Thursday, April 17, 2014
This story was revised at 4:15 p.m., Jan. 20, 2011, to reflect that three people have registered as candidates for the job of Portland mayor.
PORTLAND — The man who led the effort to make the post of mayor in Portland popularly elected is now a candidate for the job.
Jed Rathband, who ran the committee that campaigned for the elected mayor, said he filed papers to register as a candidate today with the city's elections officials. Two other candidates – Charles Bradgon and Zouhair Vouzrara – have also registered as candidates.
Candidates can't start circulating petitions to get on the ballot until July 1, but the registration allows them to set up a candidate committee, start raising funds and take other steps to prepare for a race. Ballot petitions, which require a least 300 signatures, must be returned by Aug. 29.

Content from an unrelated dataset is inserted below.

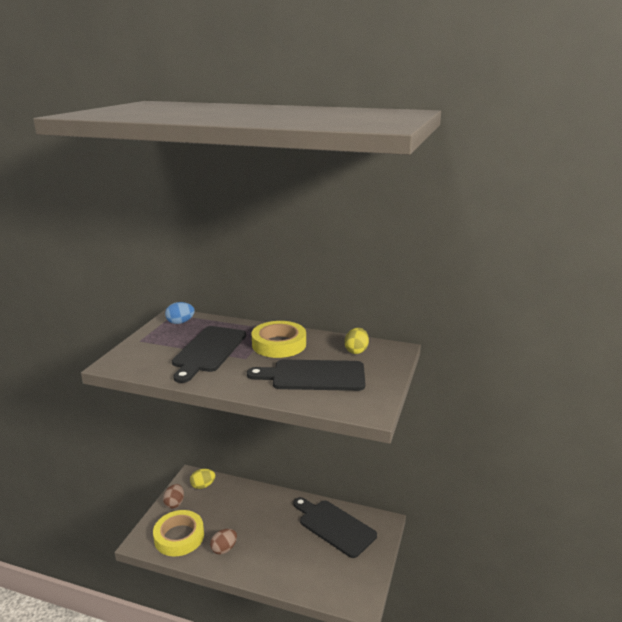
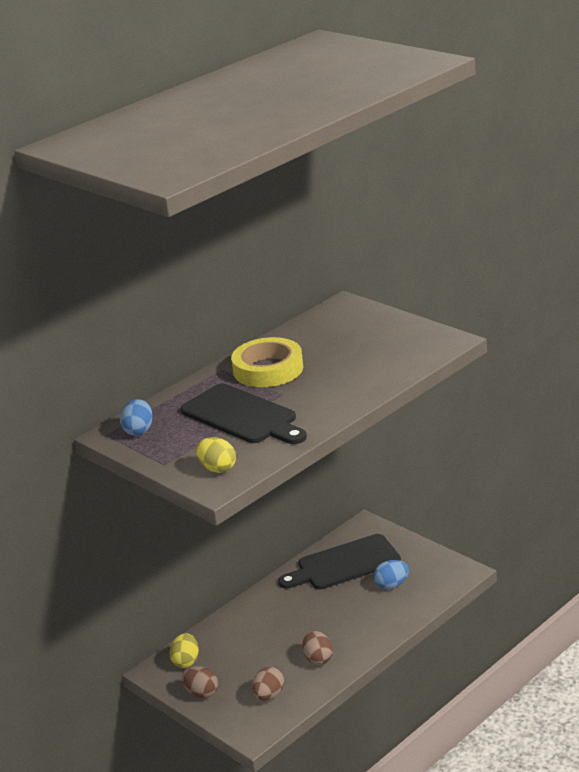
camera: 60 degrees left, 5 degrees up
(179, 537) = (269, 695): yellow tape -> brown egg
(313, 376) = (359, 359): black cutting board -> none
(323, 562) = (392, 585): none -> blue egg
(356, 351) = (326, 326): yellow egg -> yellow egg (217, 468)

In November, city voters decided to make the post of mayor a popularly elected position with a four-year term and a full-time salary. Up until that point, mayors – including the current officeholder, Nicholas Mavadones – were councilors, elected by their colleagues on the council for a one-year term in what's considered a part-time position.
“I know what this job entails, I know its strengths and its limits," Rathband said. "I assure you I will use the office effectively to further our shared goals of creating a more productive and vibrant community.”
Rathband said his inspiration to run came from conversations with voters while pushing for the charter change on the mayor's office. He said voters told him a popularly elected mayor could do a better job managing the city and be more accountable to taxpayers.
Rathband lives in Bayside and has been a consultant on development projects. He is currently communications director for an energy efficiency organization.